Millions of insurance customers use 'premium finance' to pay for their cover in monthly instalments. From a new survey of 71 insurance firms, we can reveal which providers charge nothing for the privilege of splitting the bill – and those which attach annual percentage rates (APRs) resembling what you'd pay with an expensive credit card.
As well as showing the firms with the steepest and cheapest charges, we examine how rates have been changing in the last year, and how the industry could be set to change going forward.
Following similar research in March and August last year, we contacted 52 car insurance firms and 46 home insurance providers to find out what they charge customers who pay monthly.
As the tables below show, all but three of the car insurers who responded charge extra for paying in instalments. By contrast, half of home insurance firms charge the same price whether you pay all at once or in monthly instalments.
Among firms that do charge, rates range widely – from 12% to over 30%.
The Insurance Factory | 30.72% (renewing customers) - 34.08% (new customers) |
iGO4 | 30% |
Dial Direct | 29.90% |
Nutshell | 29.90% |
Zenith insurance | 29.90% |
29.89% | |
Budget | 28.90% |
Based on a survey of 71 insurance brands carried out in February 2025, in which we asked providers to tell us which APRs are currently applied for car and home insurance customers paying monthly. Some providers that were contacted either didn't respond or did answer but didn't disclose their APRs.

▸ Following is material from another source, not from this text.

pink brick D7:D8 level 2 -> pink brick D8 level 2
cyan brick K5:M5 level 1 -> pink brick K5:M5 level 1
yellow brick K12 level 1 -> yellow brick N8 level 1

Some providers apply a range of APRs depending on customer group/risk. In these cases - where an average or overall representative rate wasn't provided - the rate used for the purposes of our analysis and table rankings was either that for new customers or the mid-point of the range.
'C' means 'circa'
According to estimates by the Financial Conduct Authority, over 20 million customers use premium finance to buy insurance. It's available at the click of a button once you've received your insurance quote, but behind the scenes it's technically a kind of loan.
You borrow the annual premium from your insurer or a finance company working alongside it – and then repay the amount gradually across the year.
It consequently might not seem too out of place that the average APRs charged (22.84% for car insurance and 21.59% for home insurance) aren't too dissimilar to credit card rates on purchases. The average credit card rate is 35.42%, but the majority charge 24.90% APR or under.
However, there's a big difference when it comes to the amount of risk the lender takes on. If you default on your credit card payments, the lender may never get its money back. But if you stop paying for your insurance, the provider will cancel the policy, meaning it doesn't really 'lose' the full value of the unpaid part of your premium.
We think this makes the rates currently charged by many insurers difficult to justify – especially with car insurance, where a third of rates are above 25%.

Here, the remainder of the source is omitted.